Television: Marquee Moon/Adventure/Live at the Old Waldorf San Francisco, 6/29/1978
This review originally appeared on Froggy's Delight, "le site web qui excite vos oreilles", and was translated by Emilie Hsu of the Marquee Moon Mailing List.
Rhino did it again -- they have just issued three CDs of the Television -- the long-awaited reisses of their two first albums: Marquee Moon and Adventure, and the first official publication of one of the best bootlegs of the band (and there have been many of those...): Live at the Old Waldorf San Francisco, 6/29/1978. All three are nicely packaged in digipacks with never-seen-before pictures, excellent introductions, lyrics and outtakes.
Television was in existence from 1973 to 1978. The original line-up included Tom Verlaine (vocal and guitar), Richard Lloyd (guitar), Billy Ficca (drums) and Richard Hell (bass and vocals). The magnificent Richard Hell, inventor of the Punk look, was soon fired by Tom Verlaine, who didn't want to share the limelight and who wanted a bass-player who could actually play... and replaced by Fred Smith (nothing to do with the guitar player of the MC5, Patti Smith's husband). Richard Hell left to form the Voidoids and to record the Punk hymn "(I belong to the) Blank Generation" (which Television had previously played live).
Any New Yorker at the time could have told you this: not only did Television invent Punk, they did it back in 1975! 1977, London, Malcom McLaren, the Pistols: all these guys have seen Television and the Ramones at CBGB's two years before. Johnny Rotten's "destroy" look, his punk haircut, everything was stolen from Richard Hell.
Even in New York, it was Television who started it all: they found CBGB's, then a crappy New York bar - and convinced Hilly Kristal, the owner, to turn it into a rock club. The Ramones, Blondie, the Dead Boys, Wayne County, Talking Heads (David Byrne: another one who, so it seems, had carefully studied Tom Verlaine live before starting his own band...) - all of them went through that hole in the wall. The club became super-hip, and even oldies like the Velvets wanted to be seen there. Rumor has that Verlaine prohibited Lou Reed from taping a Television show.
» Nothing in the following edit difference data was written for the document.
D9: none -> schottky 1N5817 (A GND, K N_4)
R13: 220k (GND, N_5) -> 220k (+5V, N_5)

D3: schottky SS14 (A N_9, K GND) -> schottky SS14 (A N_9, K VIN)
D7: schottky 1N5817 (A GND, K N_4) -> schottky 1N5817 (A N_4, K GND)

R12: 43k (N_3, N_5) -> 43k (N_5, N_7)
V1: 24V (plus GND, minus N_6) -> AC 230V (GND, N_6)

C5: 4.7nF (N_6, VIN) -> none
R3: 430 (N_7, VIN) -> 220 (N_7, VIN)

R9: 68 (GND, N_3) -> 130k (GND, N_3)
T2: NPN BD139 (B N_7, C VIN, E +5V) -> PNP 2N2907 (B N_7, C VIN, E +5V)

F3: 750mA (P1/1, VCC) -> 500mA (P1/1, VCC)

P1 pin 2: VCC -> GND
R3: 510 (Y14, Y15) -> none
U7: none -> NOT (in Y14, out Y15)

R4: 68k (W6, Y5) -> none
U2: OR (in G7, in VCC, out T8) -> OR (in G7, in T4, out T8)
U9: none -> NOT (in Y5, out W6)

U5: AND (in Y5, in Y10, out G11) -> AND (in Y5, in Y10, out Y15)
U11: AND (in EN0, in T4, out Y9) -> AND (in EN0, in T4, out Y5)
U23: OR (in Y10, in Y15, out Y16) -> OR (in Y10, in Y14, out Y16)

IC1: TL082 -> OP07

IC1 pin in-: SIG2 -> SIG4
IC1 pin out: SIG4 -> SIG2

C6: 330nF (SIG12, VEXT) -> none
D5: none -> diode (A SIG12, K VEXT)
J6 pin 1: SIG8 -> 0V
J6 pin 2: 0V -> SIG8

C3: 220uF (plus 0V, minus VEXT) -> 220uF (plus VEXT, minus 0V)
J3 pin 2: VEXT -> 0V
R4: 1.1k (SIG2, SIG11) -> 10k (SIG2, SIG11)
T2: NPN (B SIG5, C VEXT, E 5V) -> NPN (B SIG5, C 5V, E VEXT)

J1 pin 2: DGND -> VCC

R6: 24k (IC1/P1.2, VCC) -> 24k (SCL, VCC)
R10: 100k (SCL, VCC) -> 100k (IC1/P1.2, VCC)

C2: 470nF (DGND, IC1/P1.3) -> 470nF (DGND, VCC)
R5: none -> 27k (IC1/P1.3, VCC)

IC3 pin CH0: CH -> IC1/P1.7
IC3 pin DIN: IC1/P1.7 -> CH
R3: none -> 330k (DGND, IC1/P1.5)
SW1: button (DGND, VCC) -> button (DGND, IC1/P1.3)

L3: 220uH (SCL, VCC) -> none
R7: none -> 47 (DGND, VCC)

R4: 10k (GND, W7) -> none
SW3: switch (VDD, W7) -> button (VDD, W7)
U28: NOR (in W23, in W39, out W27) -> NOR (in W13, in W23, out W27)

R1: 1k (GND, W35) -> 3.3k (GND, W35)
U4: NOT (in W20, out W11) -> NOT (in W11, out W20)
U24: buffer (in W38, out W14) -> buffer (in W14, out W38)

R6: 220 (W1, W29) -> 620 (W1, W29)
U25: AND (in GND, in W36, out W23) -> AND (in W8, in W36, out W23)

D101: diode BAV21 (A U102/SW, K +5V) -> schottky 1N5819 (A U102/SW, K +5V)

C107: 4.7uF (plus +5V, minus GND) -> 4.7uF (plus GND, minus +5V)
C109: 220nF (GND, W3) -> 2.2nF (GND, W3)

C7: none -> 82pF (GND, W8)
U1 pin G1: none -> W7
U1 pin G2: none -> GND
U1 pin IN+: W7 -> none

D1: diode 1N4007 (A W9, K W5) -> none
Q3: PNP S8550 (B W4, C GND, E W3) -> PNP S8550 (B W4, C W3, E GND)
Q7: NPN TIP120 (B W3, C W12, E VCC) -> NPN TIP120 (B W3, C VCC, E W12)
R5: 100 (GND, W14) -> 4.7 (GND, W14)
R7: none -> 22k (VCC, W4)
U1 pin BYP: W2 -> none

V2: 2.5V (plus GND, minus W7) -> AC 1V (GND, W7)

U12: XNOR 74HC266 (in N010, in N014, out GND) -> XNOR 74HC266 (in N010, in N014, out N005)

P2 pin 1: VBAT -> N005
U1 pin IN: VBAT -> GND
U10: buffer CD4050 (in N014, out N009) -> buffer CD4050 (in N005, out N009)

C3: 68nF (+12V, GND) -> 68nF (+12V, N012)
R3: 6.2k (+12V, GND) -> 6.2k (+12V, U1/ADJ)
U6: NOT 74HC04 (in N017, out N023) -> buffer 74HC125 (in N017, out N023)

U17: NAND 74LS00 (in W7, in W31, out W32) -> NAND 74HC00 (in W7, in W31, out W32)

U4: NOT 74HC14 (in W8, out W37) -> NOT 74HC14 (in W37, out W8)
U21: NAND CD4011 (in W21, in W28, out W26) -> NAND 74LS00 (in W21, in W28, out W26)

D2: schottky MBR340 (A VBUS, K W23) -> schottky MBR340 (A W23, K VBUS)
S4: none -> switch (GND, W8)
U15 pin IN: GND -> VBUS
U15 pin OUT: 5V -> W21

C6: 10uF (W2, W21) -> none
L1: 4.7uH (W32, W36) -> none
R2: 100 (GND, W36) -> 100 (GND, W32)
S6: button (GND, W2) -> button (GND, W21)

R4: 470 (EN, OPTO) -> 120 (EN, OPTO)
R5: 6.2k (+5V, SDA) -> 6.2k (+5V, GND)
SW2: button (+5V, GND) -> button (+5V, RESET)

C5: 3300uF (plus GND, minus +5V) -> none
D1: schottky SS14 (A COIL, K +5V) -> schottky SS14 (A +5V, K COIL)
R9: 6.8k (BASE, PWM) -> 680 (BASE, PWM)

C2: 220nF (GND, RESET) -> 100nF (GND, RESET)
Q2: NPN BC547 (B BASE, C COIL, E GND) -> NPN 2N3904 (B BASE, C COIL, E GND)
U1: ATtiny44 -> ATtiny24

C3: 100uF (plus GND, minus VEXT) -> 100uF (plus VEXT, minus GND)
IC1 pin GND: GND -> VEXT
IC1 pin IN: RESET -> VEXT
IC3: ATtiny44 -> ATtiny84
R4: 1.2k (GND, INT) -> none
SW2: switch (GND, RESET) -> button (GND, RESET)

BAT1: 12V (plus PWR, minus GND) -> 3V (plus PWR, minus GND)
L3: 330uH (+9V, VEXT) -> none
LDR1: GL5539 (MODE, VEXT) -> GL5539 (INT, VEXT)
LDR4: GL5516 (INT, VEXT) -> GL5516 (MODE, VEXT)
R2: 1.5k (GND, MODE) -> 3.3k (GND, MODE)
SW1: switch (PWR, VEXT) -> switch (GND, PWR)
Patti Smith wanted a piece of the party too. She became for a while, Verlaine's girlfriend, she invited him to play on her first single (he plays guitar on the legendary B-side of "Piss Factory", the cover of Hendrix's "Hey Joe") and on her first album Horses (he writes and plays guitar on "Break It Up"). Patti recommends her friend, the famous photographer, Robert Mapplethorpe, for the cover of the band's first album, Marquee Moon.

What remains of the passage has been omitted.